Suddenly the permissions do not let the users do anything.

over the svn:// protocall

```
/etc/init.d/svnserve start

 * Caching service dependencies ...                                                                     [ ok ]

 * Starting svnserve ...

/sbin/start-stop-daemon: unrecognized option `--daemon'

```

And after removing that:

```
/etc/init.d/svnserve start

 * Starting svnserve ...

/sbin/start-stop-daemon: unrecognized option `--foreground'

Try `/sbin/start-stop-daemon --help' for more information.                 
```

Editing the file /etc/init.d/svnserve and removing the --quiet is how i debugged it.

I have re-emerged svnserve with --noconfmem and I get the same init file.
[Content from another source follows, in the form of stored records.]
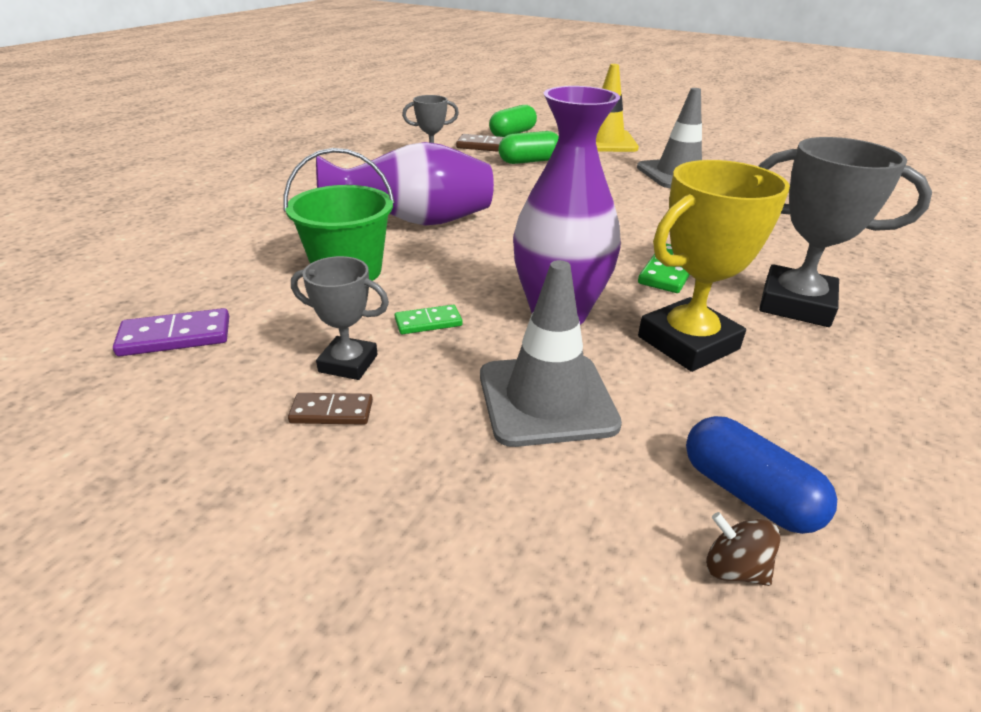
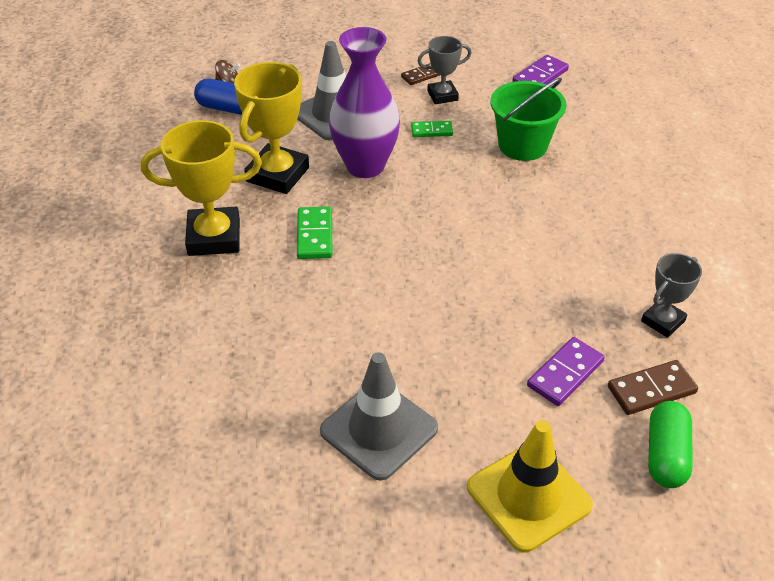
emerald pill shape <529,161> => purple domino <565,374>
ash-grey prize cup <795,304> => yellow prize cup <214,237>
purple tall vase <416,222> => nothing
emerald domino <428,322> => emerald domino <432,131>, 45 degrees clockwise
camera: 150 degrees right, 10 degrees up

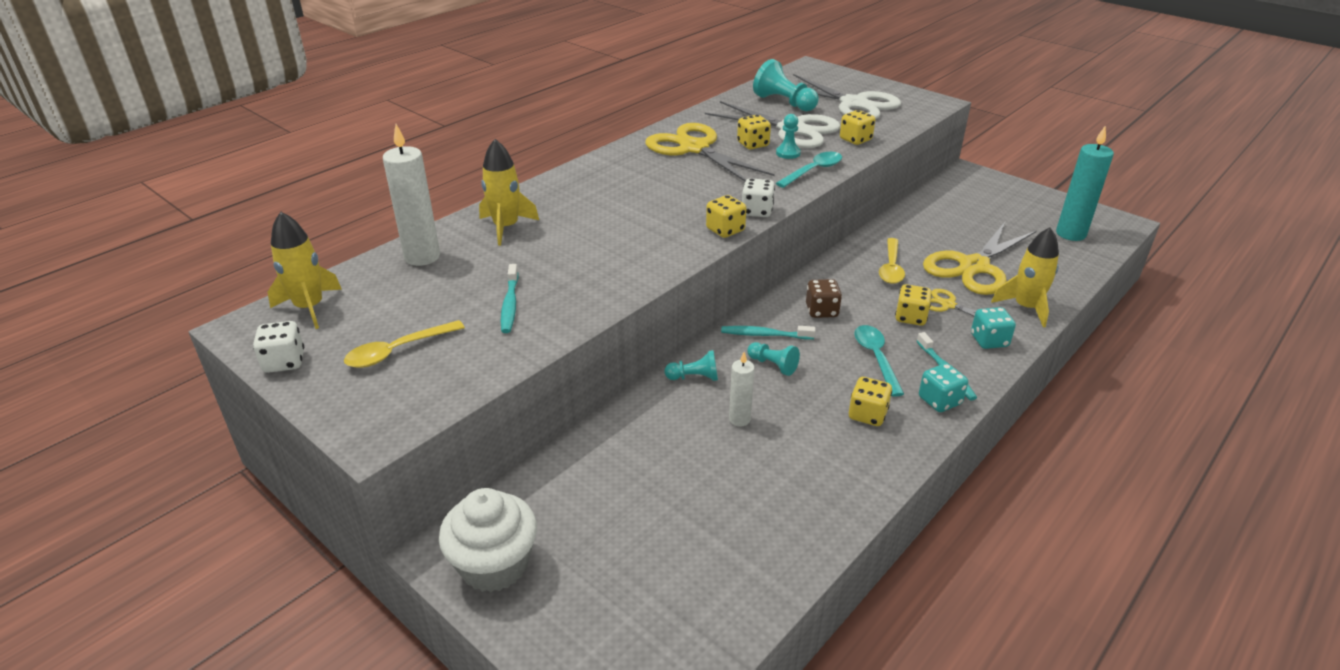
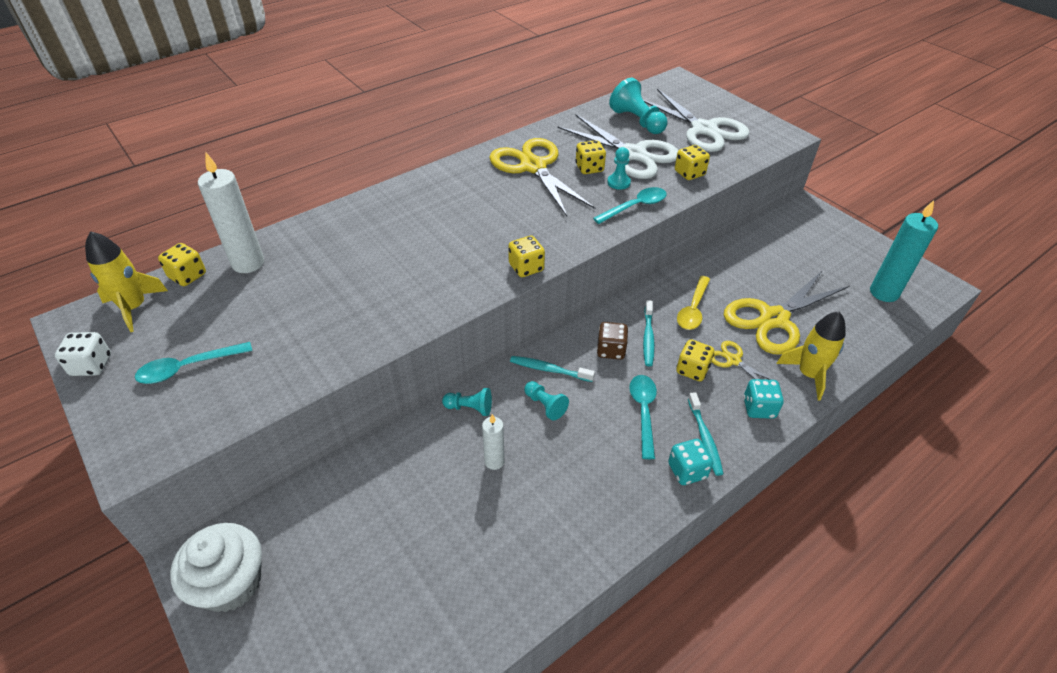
yellow rocket <506,227> => nothing
snow-white die <757,211> => nothing
teal dental brush <510,304> => teal dental brush <648,337>, move
yellow spoon <397,351> => teal spoon <188,368>
yellow die <867,414> => yellow die <187,276>, move
camera: 10 degrees right, 10 degrees up

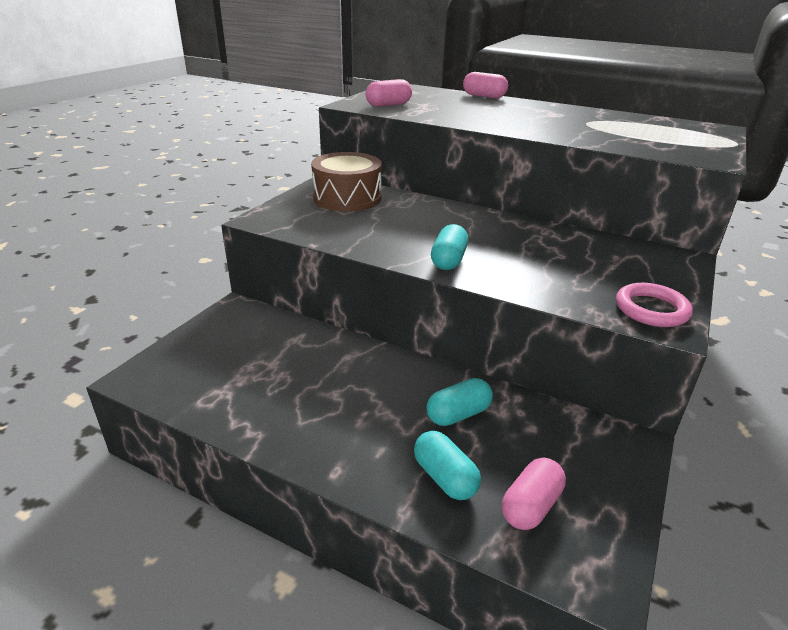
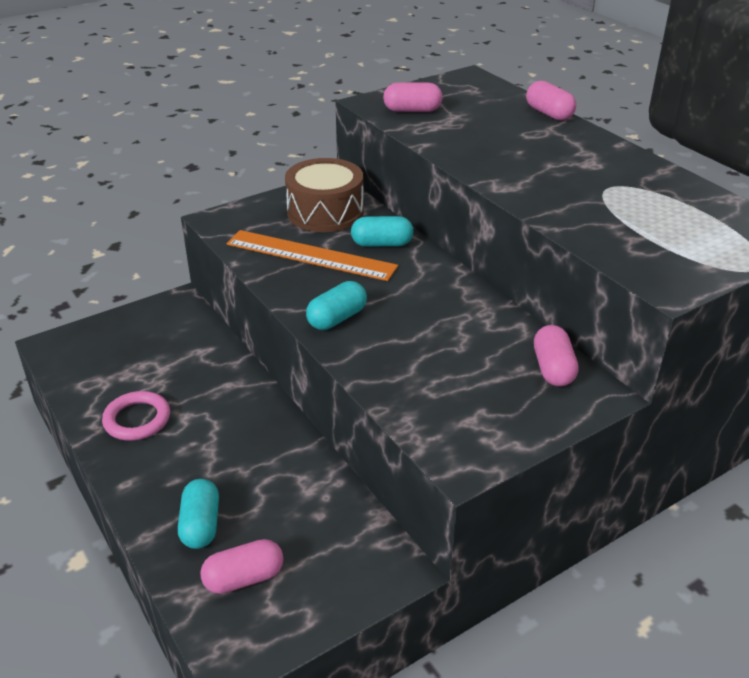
rose-pink torus <651,309> => rose-pink torus <137,419>, move
teal pill shape <458,414> => teal pill shape <382,244>, move
nothing => orange-coloured ruler <311,255>
nothing => rose-pink pill shape <553,369>
camera: 30 degrees right, 5 degrees up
svn serve has nothing to do with apache so why 

```
 --chuid ${SVNSERVE_USER:-apache}:${SVNSERVE_GROUP:-apache}
```

 ??

Any ideas? Is this a bug?

My svn is broken

----------

## dialsc

hi,

unfortunately i cannot answer your whole question but the thing about the apache user/group i think i know. this is because its a very common setup to access the svn repository(ies) through webDav@httpd. as the httpd is almost the apache http server, the script uses the apache user and group in order to be able to access and edit the repository at the disk.

on my site i did something different in order to solve access problems. i set up a dedicated user group called svnusers and added the apache user to that group. i than created (or did portage that for me?) the user svn. within the file /etc/conf.d/svnserve i configured three things. here it is:

```

# The commented variables in this file are the defaults that are used

# in the init-script.  You don't need to uncomment them except to

# customize them to different values.

# Options for svnserve

#SVNSERVE_OPTS="--root=/var/svn"

SVNSERVE_OPTS="--root=/data/svnroot/repos"

# User and group as which to run svnserve

SVNSERVE_USER="svn"

SVNSERVE_GROUP="svnusers"

```

as you can see, user and group is set to svn:svnusers. this is, what the start script uses. what you see at the start script - the apache user/group - is just the fall back used in case one or both of the parameters SVNSERVE_USER and SVNSERVE_GROUP is/are not defined. only then apache will be used.

i hope this makes things a bit more clear.

greez,

dialsc

----------